Last year at AWS re:invent, Amazon introduced a way to get just the right amount of GPU power you needed and nothing more. The trouble was that it was only for Linux applications. Windows users were out of luck. This week, the company announced it has released new EC2 elastic GPUs just for Windows users.

These are purpose-built for Windows instances that require accelerated performance for smaller or intermittent amounts of time. As with the Linux version, developers can choose from four GPU sizes: 1GB, 2GB, 4GB or 8GB, depending on your requirements — and all support OpenGL.

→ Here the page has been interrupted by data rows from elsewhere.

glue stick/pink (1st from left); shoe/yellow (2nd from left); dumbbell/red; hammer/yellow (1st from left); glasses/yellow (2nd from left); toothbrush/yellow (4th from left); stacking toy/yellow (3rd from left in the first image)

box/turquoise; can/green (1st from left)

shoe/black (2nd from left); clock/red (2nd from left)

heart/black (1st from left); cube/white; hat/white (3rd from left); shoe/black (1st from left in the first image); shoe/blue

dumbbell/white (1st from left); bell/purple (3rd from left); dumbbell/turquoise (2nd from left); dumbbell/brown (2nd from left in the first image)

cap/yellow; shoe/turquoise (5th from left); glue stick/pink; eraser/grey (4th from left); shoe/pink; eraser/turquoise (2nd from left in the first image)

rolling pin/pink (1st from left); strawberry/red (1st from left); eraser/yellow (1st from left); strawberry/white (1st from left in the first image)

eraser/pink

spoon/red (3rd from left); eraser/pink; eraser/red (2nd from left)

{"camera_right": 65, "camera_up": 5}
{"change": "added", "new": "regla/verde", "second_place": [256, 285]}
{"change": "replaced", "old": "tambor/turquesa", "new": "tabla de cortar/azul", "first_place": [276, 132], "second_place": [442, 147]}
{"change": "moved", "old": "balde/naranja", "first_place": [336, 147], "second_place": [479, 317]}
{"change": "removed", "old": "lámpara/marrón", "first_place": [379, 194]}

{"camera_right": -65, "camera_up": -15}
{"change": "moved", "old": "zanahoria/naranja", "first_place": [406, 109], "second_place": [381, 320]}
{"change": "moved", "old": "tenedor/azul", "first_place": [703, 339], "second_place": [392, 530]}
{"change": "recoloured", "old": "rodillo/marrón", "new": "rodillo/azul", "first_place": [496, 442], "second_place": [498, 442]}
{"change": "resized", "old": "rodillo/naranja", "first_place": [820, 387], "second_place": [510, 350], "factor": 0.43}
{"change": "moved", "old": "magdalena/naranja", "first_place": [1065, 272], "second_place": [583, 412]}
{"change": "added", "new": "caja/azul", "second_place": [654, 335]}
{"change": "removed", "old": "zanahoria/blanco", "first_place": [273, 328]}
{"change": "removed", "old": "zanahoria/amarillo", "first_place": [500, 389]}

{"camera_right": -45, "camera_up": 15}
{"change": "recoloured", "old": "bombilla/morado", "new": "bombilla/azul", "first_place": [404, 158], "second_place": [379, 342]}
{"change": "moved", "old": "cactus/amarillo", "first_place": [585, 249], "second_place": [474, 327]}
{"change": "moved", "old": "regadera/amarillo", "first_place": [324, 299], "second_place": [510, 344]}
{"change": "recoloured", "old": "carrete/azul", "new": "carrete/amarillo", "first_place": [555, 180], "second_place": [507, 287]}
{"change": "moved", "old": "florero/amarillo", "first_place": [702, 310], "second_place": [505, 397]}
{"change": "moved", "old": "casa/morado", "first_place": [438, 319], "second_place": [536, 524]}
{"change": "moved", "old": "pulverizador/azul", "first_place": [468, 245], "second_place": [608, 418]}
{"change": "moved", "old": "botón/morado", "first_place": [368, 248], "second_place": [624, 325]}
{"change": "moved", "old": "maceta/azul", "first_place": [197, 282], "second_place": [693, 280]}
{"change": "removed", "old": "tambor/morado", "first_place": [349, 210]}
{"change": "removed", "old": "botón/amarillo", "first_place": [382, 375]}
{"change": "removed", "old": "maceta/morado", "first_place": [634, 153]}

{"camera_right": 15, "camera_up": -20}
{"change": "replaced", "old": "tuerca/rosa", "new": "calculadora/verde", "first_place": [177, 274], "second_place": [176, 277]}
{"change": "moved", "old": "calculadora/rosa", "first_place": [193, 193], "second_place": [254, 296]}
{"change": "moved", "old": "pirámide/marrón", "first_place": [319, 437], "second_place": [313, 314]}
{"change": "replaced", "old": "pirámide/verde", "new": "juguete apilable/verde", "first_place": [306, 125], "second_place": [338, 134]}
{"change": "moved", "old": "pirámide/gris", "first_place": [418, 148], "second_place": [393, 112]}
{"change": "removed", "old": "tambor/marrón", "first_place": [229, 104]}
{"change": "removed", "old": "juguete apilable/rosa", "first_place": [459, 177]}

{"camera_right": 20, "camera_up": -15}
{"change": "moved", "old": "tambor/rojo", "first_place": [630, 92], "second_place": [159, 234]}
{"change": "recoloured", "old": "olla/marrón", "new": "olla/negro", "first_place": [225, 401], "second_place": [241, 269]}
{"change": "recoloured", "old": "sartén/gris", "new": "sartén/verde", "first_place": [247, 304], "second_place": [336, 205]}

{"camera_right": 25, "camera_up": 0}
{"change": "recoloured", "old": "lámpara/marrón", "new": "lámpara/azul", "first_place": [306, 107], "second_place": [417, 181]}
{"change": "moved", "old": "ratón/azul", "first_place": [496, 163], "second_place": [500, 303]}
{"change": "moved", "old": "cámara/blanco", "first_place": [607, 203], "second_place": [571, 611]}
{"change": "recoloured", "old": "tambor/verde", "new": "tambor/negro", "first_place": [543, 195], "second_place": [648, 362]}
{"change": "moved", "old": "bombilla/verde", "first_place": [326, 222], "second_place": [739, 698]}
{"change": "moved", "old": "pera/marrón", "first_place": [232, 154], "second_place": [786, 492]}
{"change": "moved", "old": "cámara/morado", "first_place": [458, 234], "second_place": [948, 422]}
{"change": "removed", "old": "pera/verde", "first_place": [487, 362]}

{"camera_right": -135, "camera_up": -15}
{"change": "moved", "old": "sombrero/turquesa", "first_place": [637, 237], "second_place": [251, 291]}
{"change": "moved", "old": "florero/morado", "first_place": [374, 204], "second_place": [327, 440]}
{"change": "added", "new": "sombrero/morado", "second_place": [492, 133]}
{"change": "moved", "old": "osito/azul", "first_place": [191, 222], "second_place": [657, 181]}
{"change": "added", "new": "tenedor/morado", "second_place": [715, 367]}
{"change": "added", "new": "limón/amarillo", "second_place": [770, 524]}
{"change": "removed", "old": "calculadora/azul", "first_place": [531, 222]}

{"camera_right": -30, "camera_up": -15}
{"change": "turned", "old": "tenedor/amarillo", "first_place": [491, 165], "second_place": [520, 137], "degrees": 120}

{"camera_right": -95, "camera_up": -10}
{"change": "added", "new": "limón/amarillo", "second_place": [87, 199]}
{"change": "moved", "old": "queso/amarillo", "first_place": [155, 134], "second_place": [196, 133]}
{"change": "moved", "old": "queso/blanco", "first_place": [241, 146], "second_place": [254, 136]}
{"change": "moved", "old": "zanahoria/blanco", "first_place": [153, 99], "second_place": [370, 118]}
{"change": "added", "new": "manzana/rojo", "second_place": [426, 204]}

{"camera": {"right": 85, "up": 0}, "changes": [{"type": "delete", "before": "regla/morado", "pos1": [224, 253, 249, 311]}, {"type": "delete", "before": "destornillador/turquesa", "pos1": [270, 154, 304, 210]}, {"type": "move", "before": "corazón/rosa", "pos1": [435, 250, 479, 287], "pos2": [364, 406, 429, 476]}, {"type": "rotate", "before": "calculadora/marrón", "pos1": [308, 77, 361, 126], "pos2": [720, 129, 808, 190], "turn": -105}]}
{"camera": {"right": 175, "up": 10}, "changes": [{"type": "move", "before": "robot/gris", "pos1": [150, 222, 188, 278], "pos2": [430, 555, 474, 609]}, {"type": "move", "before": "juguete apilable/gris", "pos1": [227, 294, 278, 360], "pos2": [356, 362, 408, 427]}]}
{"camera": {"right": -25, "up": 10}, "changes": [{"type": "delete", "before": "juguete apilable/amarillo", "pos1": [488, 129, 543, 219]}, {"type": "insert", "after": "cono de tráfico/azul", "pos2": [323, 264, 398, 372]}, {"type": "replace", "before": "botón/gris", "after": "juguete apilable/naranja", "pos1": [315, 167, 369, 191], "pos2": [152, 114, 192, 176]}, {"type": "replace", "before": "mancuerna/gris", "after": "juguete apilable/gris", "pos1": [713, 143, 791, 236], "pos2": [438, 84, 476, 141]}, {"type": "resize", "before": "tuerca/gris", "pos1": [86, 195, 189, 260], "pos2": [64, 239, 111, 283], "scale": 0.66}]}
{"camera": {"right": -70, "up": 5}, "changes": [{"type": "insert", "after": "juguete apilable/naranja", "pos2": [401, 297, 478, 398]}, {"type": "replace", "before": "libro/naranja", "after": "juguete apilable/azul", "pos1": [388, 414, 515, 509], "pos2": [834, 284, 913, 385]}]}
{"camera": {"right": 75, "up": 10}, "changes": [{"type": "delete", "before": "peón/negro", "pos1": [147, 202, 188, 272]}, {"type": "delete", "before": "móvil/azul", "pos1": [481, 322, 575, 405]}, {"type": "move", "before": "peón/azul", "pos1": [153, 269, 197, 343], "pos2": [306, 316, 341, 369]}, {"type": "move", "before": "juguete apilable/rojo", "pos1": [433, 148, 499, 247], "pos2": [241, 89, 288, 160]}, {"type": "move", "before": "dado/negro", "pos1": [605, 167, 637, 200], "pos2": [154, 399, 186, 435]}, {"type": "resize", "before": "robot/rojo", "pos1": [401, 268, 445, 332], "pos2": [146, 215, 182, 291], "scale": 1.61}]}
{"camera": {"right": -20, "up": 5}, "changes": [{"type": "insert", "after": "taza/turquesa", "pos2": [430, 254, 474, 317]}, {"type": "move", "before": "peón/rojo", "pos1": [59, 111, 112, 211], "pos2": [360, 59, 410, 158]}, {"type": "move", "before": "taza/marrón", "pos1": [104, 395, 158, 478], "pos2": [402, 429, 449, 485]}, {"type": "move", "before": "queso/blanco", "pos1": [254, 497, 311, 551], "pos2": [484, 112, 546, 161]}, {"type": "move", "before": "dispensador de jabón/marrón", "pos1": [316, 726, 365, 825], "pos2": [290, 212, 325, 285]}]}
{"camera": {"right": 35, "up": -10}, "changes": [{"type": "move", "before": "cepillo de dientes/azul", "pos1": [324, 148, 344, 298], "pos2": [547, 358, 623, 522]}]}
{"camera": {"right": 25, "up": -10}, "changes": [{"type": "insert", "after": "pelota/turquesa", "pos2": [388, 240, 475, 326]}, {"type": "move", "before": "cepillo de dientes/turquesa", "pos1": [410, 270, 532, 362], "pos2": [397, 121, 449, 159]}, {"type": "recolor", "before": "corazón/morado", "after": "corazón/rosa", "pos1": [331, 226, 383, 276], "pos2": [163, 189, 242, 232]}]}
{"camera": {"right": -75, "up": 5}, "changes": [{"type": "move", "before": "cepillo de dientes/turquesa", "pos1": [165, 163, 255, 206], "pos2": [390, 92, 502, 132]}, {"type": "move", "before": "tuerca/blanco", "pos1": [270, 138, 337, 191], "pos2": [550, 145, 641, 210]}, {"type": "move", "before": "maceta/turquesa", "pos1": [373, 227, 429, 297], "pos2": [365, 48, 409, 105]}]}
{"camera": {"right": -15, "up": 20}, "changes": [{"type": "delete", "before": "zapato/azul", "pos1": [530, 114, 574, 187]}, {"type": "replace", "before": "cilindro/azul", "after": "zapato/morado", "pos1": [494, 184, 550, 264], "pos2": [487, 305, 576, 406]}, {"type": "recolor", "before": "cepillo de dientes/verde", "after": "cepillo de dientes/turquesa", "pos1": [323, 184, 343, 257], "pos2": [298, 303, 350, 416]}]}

What’s great about this approach is that it is so much cheaper than Amazon’s standard GPU options, starting at a minuscule five cents an hour for the 1GB model. That’s a significant savings over the previously cheapest GPU option, which starts at $.76 per hour. That adds up to an 80 percent savings, according to Amazon.

The trade-off here is that the elastic GPUs are not a direct part of your hardware instance, but are instead attached via the network interface. As such, Amazon warns that it’s important to allocate the necessary network bandwidth to accommodate these options.

While that particular trade-off could be significant to larger companies running resource-intensive applications, this kind of pricing option could put GPU power in reach of companies running Windows applications that previously wouldn’t have considered it because it was simply too cost-prohibitive

It also gives larger organizations with Windows applications some different options to choose from, and with the savings involved here, if your application doesn’t require a constant flow of GPU power, this could be a better way to go.